En la tribuna, además del público general, había funcionarios de la Cámara. Todos muy formales. Las secretarias con uniforme de pantalón y chaqueta celeste, y una delgada blusa blanca. Casi todas con zapatos de taco alto y peinado de peluquería. Los hombres vestían ternos oscuros, camisas blancas, corbatas y zapatos relucientes.

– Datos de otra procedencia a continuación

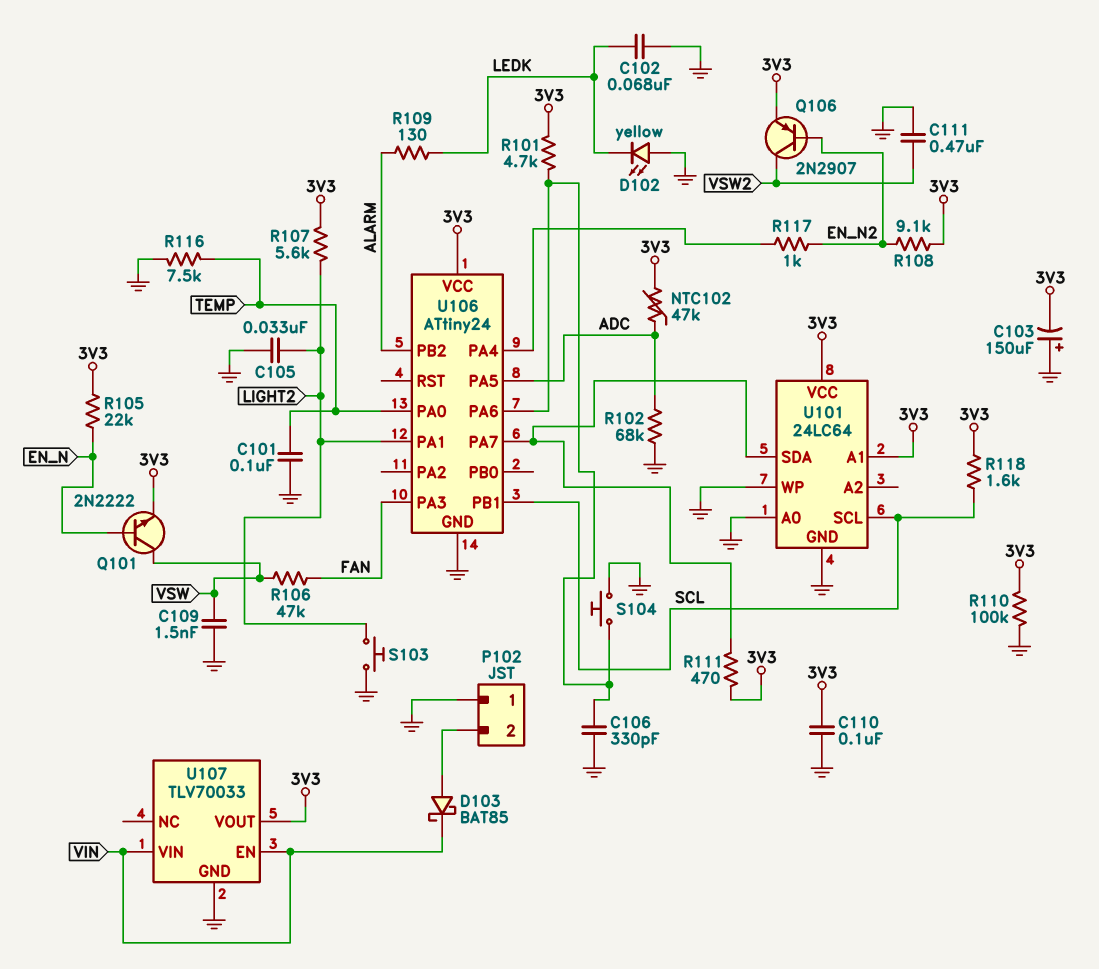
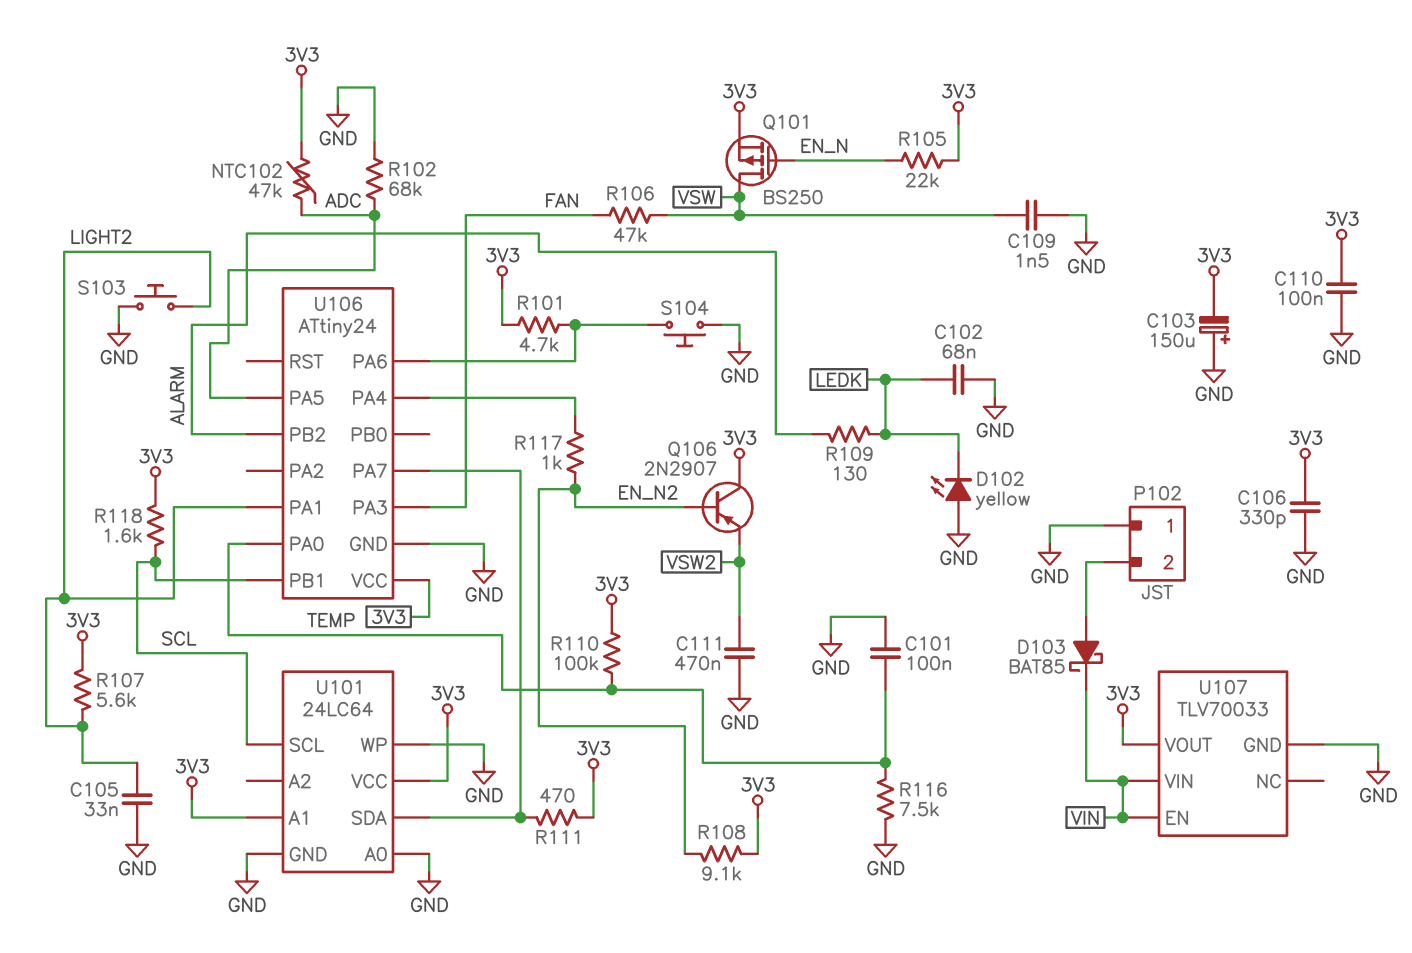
C106: 330pF (GND, U106/PA6) -> 330pF (3V3, GND)
Q101: NPN 2N2222 (B EN_N, C VSW, E 3V3) -> PMOS BS250 (G EN_N, D VSW, S 3V3)
Q106: PNP 2N2907 (B EN_N2, C VSW2, E 3V3) -> PNP 2N2907 (B EN_N2, C 3V3, E VSW2)
R110: 100k (3V3, GND) -> 100k (3V3, TEMP)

«…De conformidad a lo dispuesto en el Reglamento de la Corporación, corresponde proceder a la elección de los miembros de la Mesa…», se escuchó desde abajo. Los diputados volvieron a sus asientos. Los invitados se sentaron. Los periodistas levantaron la vista y los fotógrafos y camarógrafos apuntaron sus lentes.
De pronto escuchó su nombre:
–Pero, ¿ si no es Matías Tello…?
De pie al costado de su asiento estaba una señora de traje dos piezas. No la reconoció, pero se paró a saludarla.
–¡Hola!, ¿como está?
–¿Así es que ahora me tratas de «usted»? –contestó ella.
La miró de nuevo. Ahí estaba Javiera Koch, ex compañera de curso de la universidad. Se veía mucho mayor que la última vez que se encontró con ella. Pero seguía bonita. Como cuando la conoció en la Escuela de Periodismo. No es que le hubiera gustado, o al menos no tanto. Y nada pasó entre ellos. Es decir, casi nada. Salvo un encuentro apasionado en una toma de la Escuela. Nada más.
–¿Qué haces acá…? –le preguntó–. No me digas que estás cubriendo Congreso… Yo te hacía dedicada a las asesorías, eso me dijeron en el último encuentro del curso; al que no fuiste, por cierto.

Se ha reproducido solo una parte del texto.